SSH2会话中最耗费计算资源的步骤是什么？

SSH2密钥交换中三个最昂贵的操作是（在服务器上）：

• Diffie-Hellman密钥交换。
• 由服务器动态计算的RSA签名。
• 对由客户端动态计算的签名进行验证（如果客户端使用非对称密钥对进行身份验证）。

如果客户端使用RSA密钥对，则第三个操作会更快：RSA签名验证非常快，而DSA签名验证很昂贵（实际上比DSA签名生成还要昂贵）。

Diffie-Hellman密钥交换是在SSH规范（第8节）中的两个组之一进行的，分别称为diffie-hellman-group1-sha1和diffie-hellman-group14-sha1。

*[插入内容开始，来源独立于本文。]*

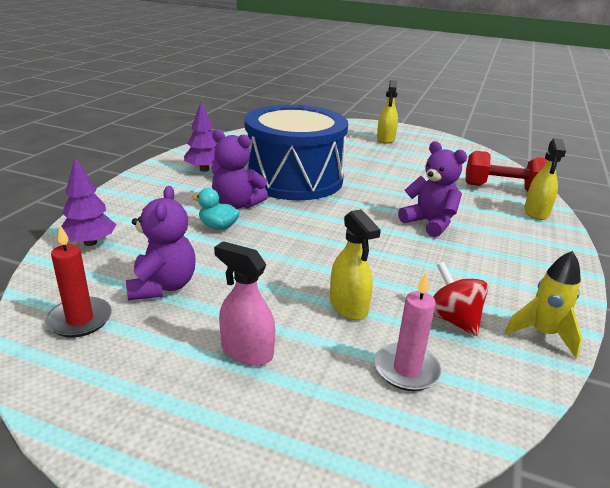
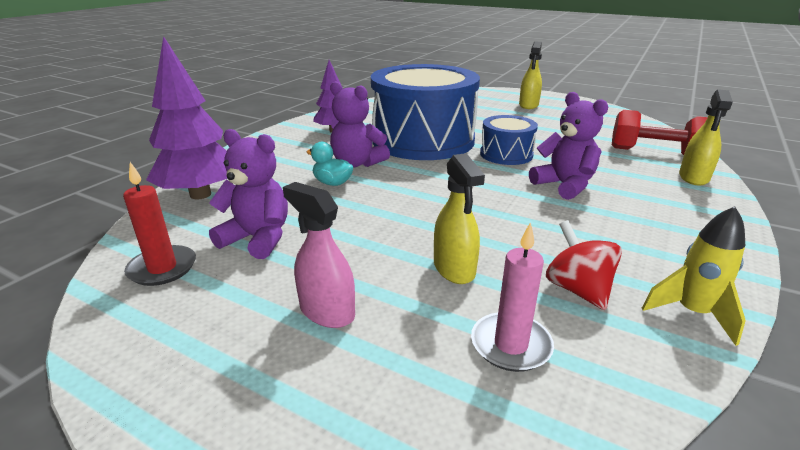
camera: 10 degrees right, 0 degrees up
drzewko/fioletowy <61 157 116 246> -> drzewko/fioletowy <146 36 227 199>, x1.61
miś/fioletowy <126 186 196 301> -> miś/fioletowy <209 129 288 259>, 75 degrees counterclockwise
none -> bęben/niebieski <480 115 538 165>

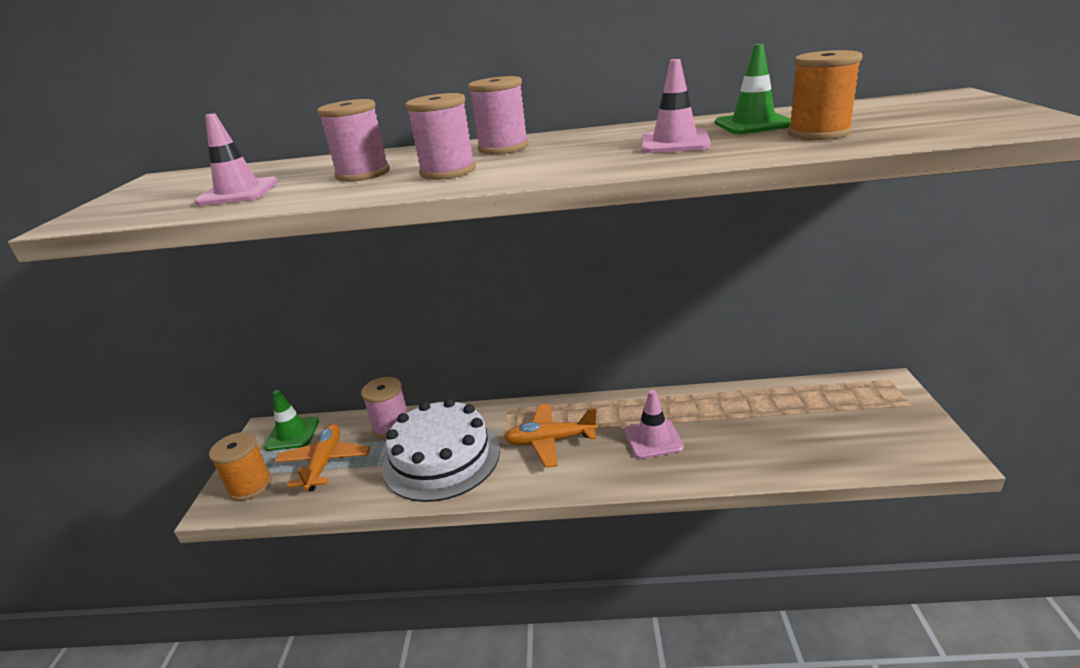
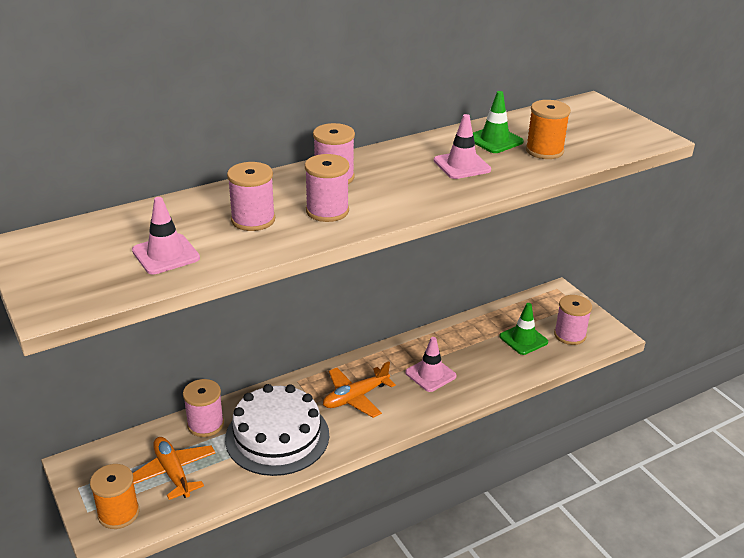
camera: 35 degrees left, 5 degrees up
pachołek/zielony <264 390 319 451> -> pachołek/zielony <499 303 548 355>, moved
none -> szpulka/różowy <554 295 592 345>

后者使用2048位模数，而前者则使用1024位模数。预计较大的模数意味着DH成本比较小的模数高4到8倍。然而，1024位DH被认为与1024位RSA一样安全，因此不建议用于长期安全（在SSH中，DH用于获取实际加密密钥；因此，您希望DH能够保持与通过SSH连接交换的数据机密性相同的时间）。

类似地，RSA签名生成成本在很大程度上取决于密钥大小：2048位RSA签名生成需要的CPU时间约为1024位RSA签名生成所需时间的8倍。DSA签名生成可能比RSA签名生成稍快一些（最多可能快两倍）。

因此，更快的标准SSH2服务器操作建议如下：

• 使用 diffie-hellman-group1-sha1 进行密钥交换（如果您可以容忍不太理想的安全性）;
• 服务器使用 DSA 密钥;
• 客户端使用 RSA 密钥。

一些 SSH 实现（特别是较新版本的 OpenSSH）支持 ECDSA 签名，并且可能使用 ECDH（椭圆曲线上的 Diffie-Hellman）而不是普通 DH。ECDSA 和 ECDH 应该比 DSA 和 DH 更快。此外，基于 256 位椭圆曲线的 ECDSA 和 ECDH 应该实现适当的长期安全性。在 OpenSSH 中，您可以通过将 KexAlgorithms 服务器选项设置为 ecdh-sha2-nistp256 来选择这样的曲线进行 ECDH; 而 ssh-keygen -t ecdsa -b 256 将产生与相同曲线上的 ECDSA 密钥对。

因此，更快速的 OpenSSH 服务器操作建议如下:

• 使用 ecdh-sha2-nistp256 进行密钥交换；
• 服务器使用 256 位 ECDSA 密钥对；
• 客户端使用 RSA 密钥。

为了更快的客户端操作，反转客户端和服务器密钥对的条件。